Published 11:30 am Friday, November 18, 2022

Somewhere along the way in recent years, I saw an interesting statement that has been retained and is especially remembered during the Thanksgiving season.

While the details are difficult to recall with specifics, there was the statement that those who have less give more. Those with the largest assets or greatest accumulation, percentage-wise, give less.

I am always thankful during the Thanksgiving season for those who do for others. The charitable organizations, the food banks and individuals who give priority to seeing that families in need are the beneficiary of a good meal at Thanksgiving.

Jonas Jennings, who is Director of Player Development for the Georgia football team, has given countless hours to extend a helping hand to the families in the Tri-Cities area of Hapeville, College Park and East Point.

If you know the story of his altruism, you know that his influence to share with others was stimulated by his mother Nettie Sumlin. While she was not blessed with abundant assets, she had a giving and loving heart. When Jonas’ friends came to his house, they were always included when mealtime came about.

Her influence had a consequential influence on Jonas. It began with her impact on him as a person. Treat people right, share what you have and be a good student.

That last reference was extremely important to his mother. Jonas, as an accomplished athlete, has won a number of awards and has accumulated trophies, plaques, rings and watches. She doesn’t care how many citations have come his way—they are for him to do as he wishes—but his academic and philanthropic awards she has kept for herself. That should tell you something about her philosophy.

This is why a story about his athletic achievements as a football player is not as important to her as his Thanksgiving initiative. Each November, Jonas finds a way to raise enough money to make sure all his friends and neighbors in the Tri-Cities help him make sure that every resident gets a turkey for Thanksgiving.

During his time at Georgia, he has kept an eye out for ways to help his hometown(s). He has raised money and has worked with food suppliers to feed hundreds of families in the Tri-Cities the last Thursday in November.

If you know Jonas, you can’t help but like him. You hear him before you see him. He is a big man with a big laugh. There is a warmth in his makeup that gives off a “feel good” emotion that this eight-year veteran of the National Football League has a heart as big as he is—a 280-pound lineman who could move defensive players about with abandon during his time in the NFL.
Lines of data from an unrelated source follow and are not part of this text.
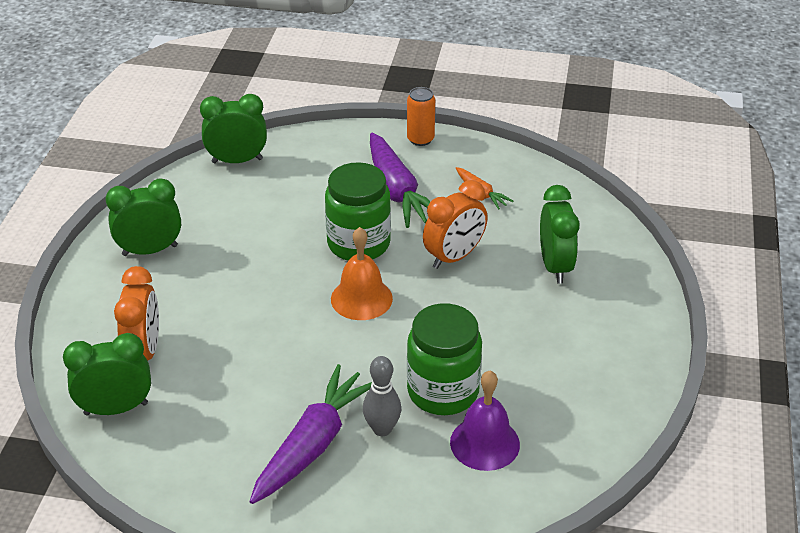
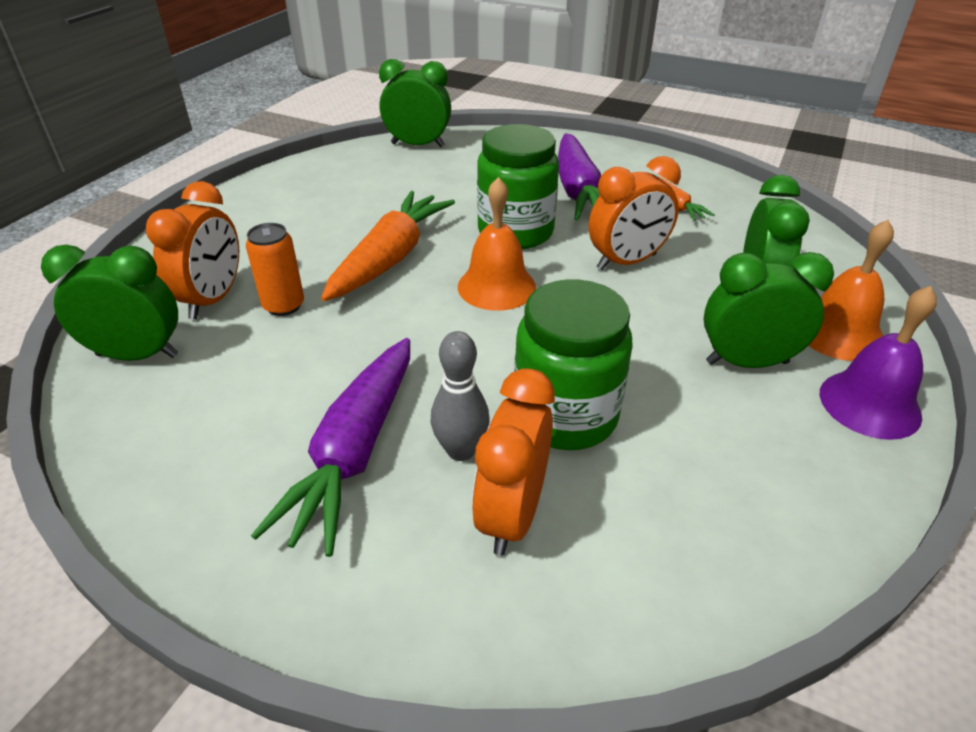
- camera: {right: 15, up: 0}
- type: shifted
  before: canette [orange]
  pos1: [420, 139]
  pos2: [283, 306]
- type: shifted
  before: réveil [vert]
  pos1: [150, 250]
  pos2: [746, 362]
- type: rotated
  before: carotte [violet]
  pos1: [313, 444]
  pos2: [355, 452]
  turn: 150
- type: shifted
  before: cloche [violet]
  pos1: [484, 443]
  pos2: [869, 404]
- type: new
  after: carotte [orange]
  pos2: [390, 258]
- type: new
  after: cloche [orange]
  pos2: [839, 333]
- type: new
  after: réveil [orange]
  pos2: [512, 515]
When he played at Georgia, lettering in 97-2000, he was recognized as a good teammate by all who knew him, including Kirby Smart who played with Jonas although Kirby, as a defensive back, lined up on the opposite side of the ball.

A very good student, Jonas was given to doing what he could to help his teammates with any academic need which included writing papers. With a maturity that was exceptional, he influenced his teammates to stay out of trouble and to apply diligence to earning a degree.